Perhaps one determining factor is the issue at hand. Is it more important for parties to be unanimous on war than on social policy? The Frondeurs openly disagree with Valls’s liberal socialism, but Montebourg was only summarily dismissed when he criticized fiscal policy. Does a similar boundary exist in Canada, where a lack of support for the budget constitutionally triggers a federal vote of no-confidence?

There might also be a difference between the types of rebellion. Canadian MP Irwin Cotler has twice abstained from key votes on foreign policy on reasons of principle. Dissenting votes and public remarks pose different threats to party power, and their respective censorship has different implications. Even in the British Parliament, where there is far less assumption of automatic party unity, it is unofficial policy for backbenchers to abstain from minor votes on which they differ from their party majority. A member who defies the party line on a crucial debate, or a “three-line whip”, is conventionally expelled from the party.

Questions of free votes and public debate are increasingly relevant as global public trust in government hits all-time lows, transparency and accountability become the new standards for private and public sector business alike, and decentralized forms of governance and entrepreneurship gather support – and evidence of success. Meanwhile, across the Atlantic, the most unpopular French President since World War II and a Prime Minister last elected on 39.6 per cent of the popular vote continue to set the agenda, with little and quickly sanctioned exceptions.

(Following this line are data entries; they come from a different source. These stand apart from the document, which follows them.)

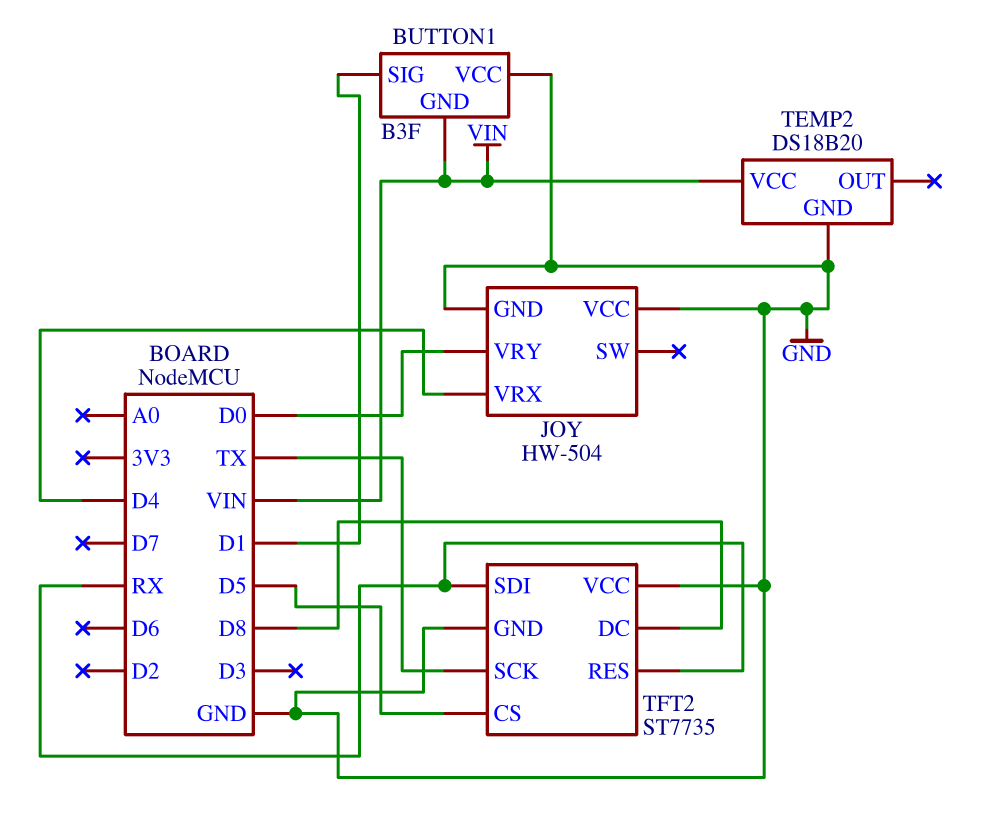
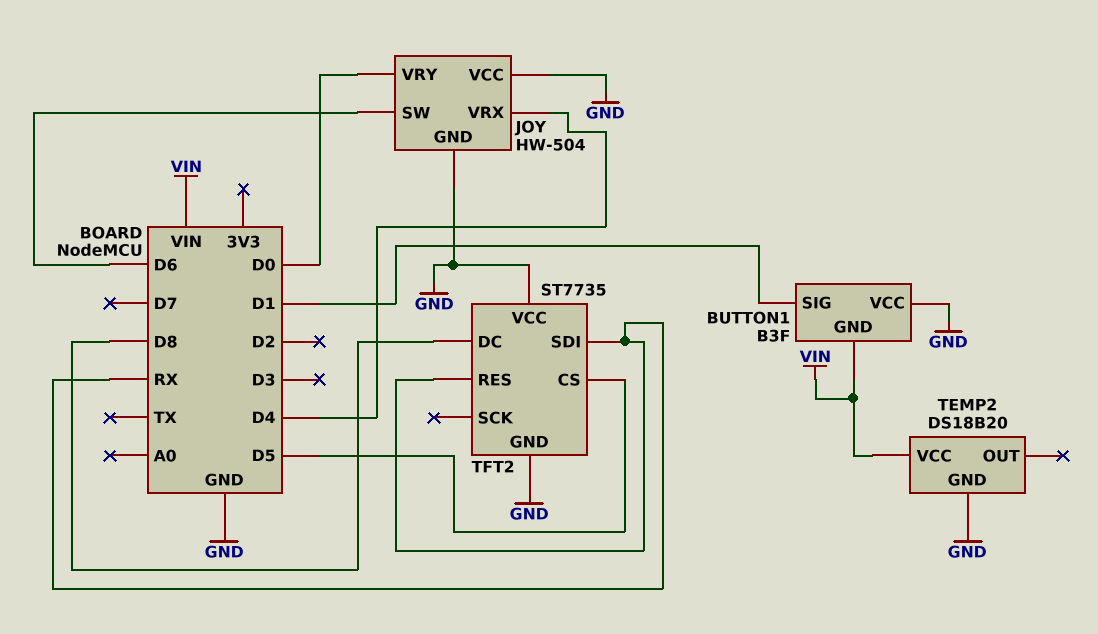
JOY pin SW: none -> D6
TFT2 pin SCK: TX -> none

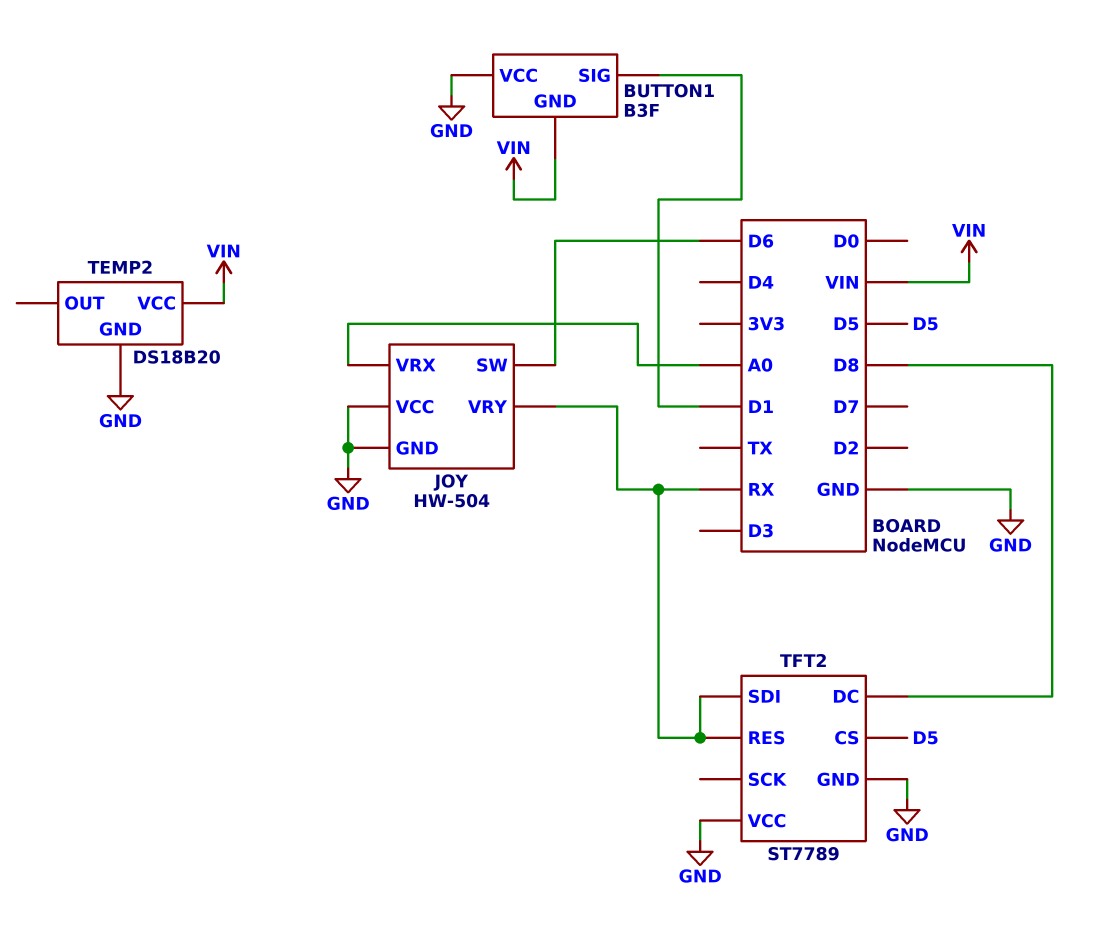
JOY pin VRX: D4 -> A0
JOY pin VRY: D0 -> RX
TFT2: ST7735 -> ST7789

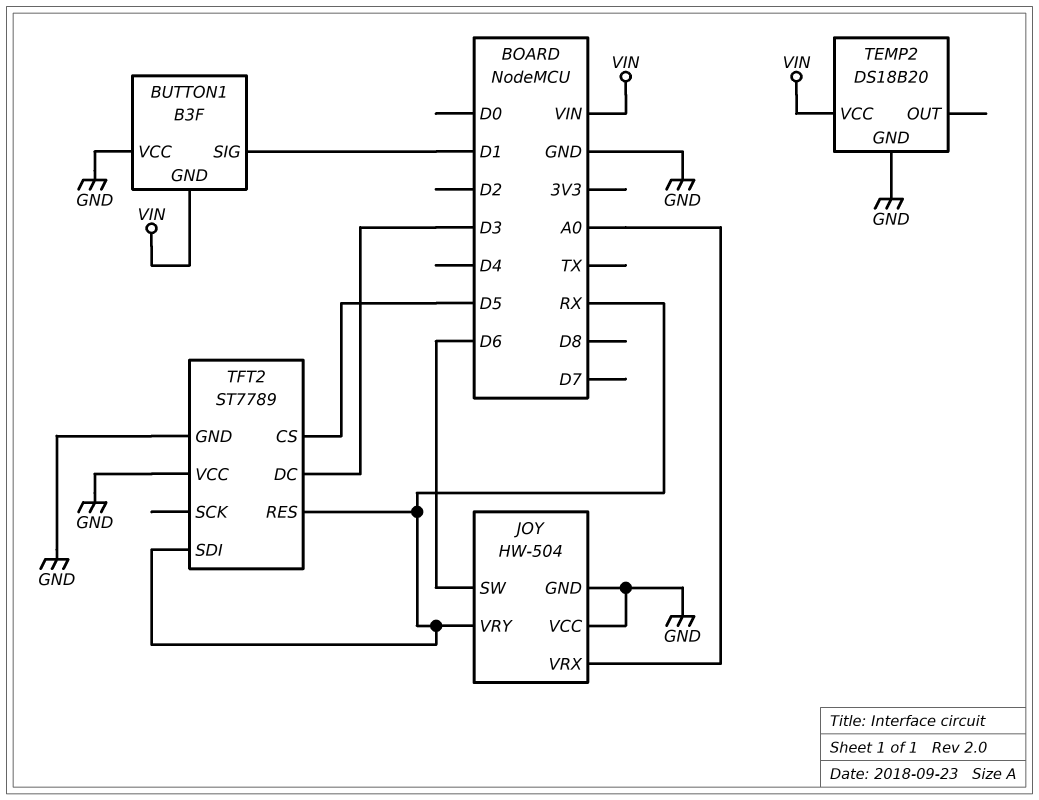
TFT2 pin DC: D8 -> D3

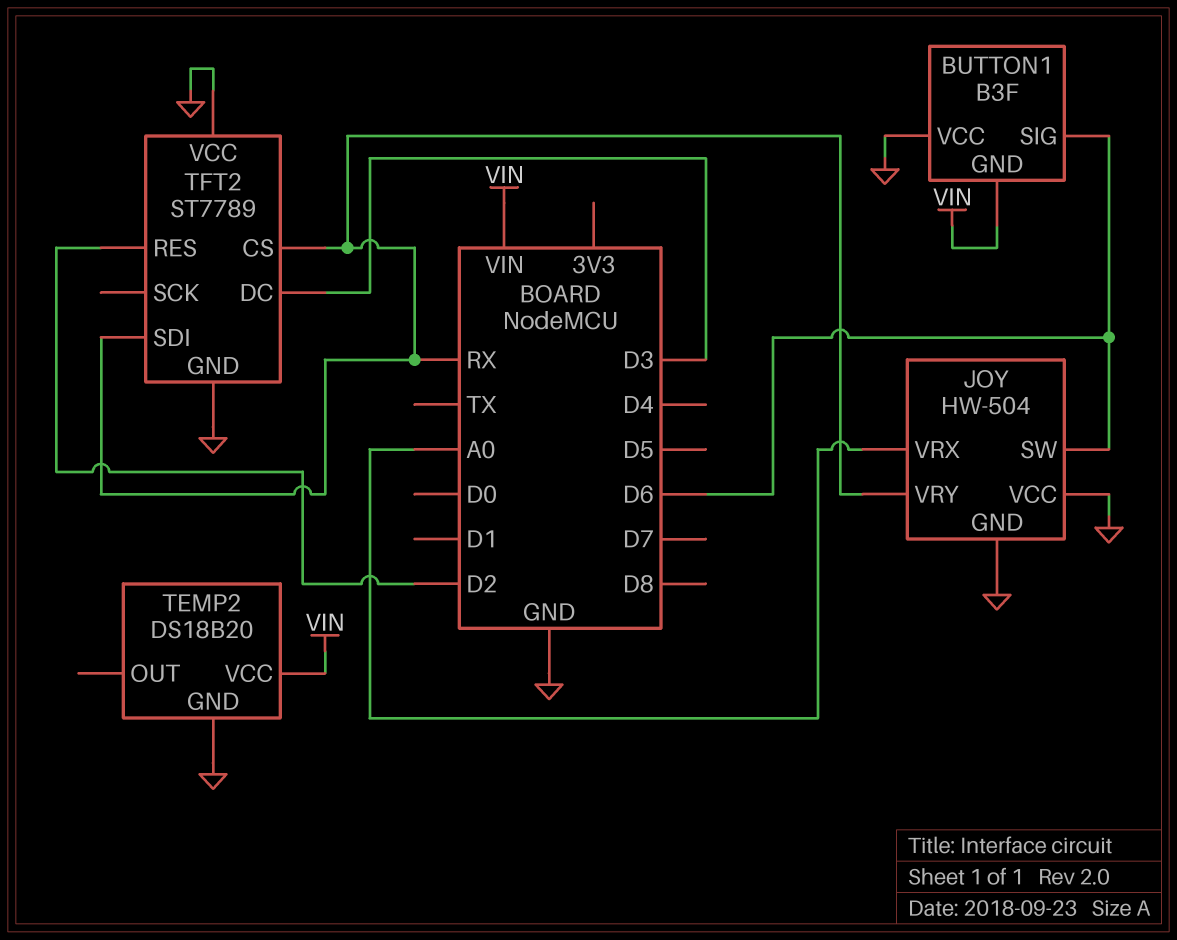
BUTTON1 pin SIG: D1 -> D6
TFT2 pin CS: D5 -> RX
TFT2 pin RES: RX -> D2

Sarah Wilson is in her second year at the School of Public Policy and Governance and is studying at Paris’s Sciences Po School of International Affairs for the fall semester. Sarah’s policy interests lie in social policy, affordable housing, and systems collaboration. Having just finished her summer co-op placement with the Ontario Public Service at the Ministry of Municipal Affairs and Housing, she is interested in comparing how innovation in social policy and service delivery is enabled and challenged in different local and national political contexts. She is also excited about the patisseries and the long walks through Paris.